The breach happened between April and September of 2014 and involved hackers using custom-built malware to steal the credit card information of 56 million Home Depot customers.
According to CNET, "hackers worked their way through Home Depot's network to insert the malware on the retailer's self-checkout machines in the US and Canada, where the credit card information was exposed." The credentials were stolen using a third-party vendor.
The offer made by the home-improvement retailer include a $13 million fund that would be used to compensate customers. This fund would also pay customers for their "out-of-pocket expenses". The fund's balance would be used to pay legal fees and other associated expenses.
The settlement offer is still subject court approval. "We're working to put the litigation behind us, and this was the most expeditious path," said Stephen Holmes, a Home Depot spokesman.
The settlement also does not cover other pending lawsuits from financial institutions.

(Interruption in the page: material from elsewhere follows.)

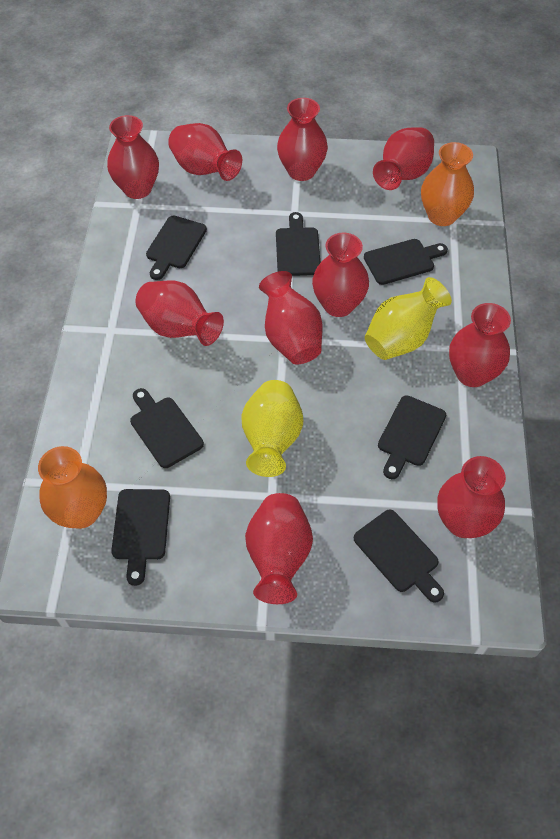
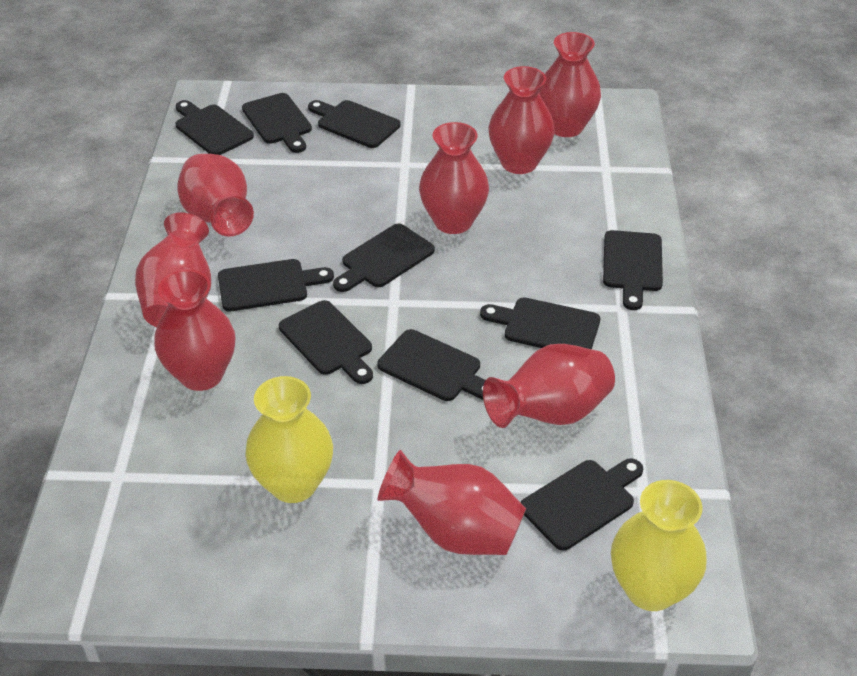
black cutting board: 7 -> 10
orange vase: 2 -> 0
red vase: 10 -> 8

Home Depot also assured the public that it would come up with new data security measures that would not only protect its customers' personal and financial information but also that of the company as well
Another company that suffered severe damage was retail giant Target in 2013. The breach caused the exposure of credit card data of 40 million Target customers and the personal information of an additional 70 million customers. Target offered $10 million to settle the resulting class-action lawsuit.
Home Depot was not the only company that fell victim to this hacking spree. During that year, there were at least 1,500 data breaches worldwide. This number is 50 percent higher from that of 2013.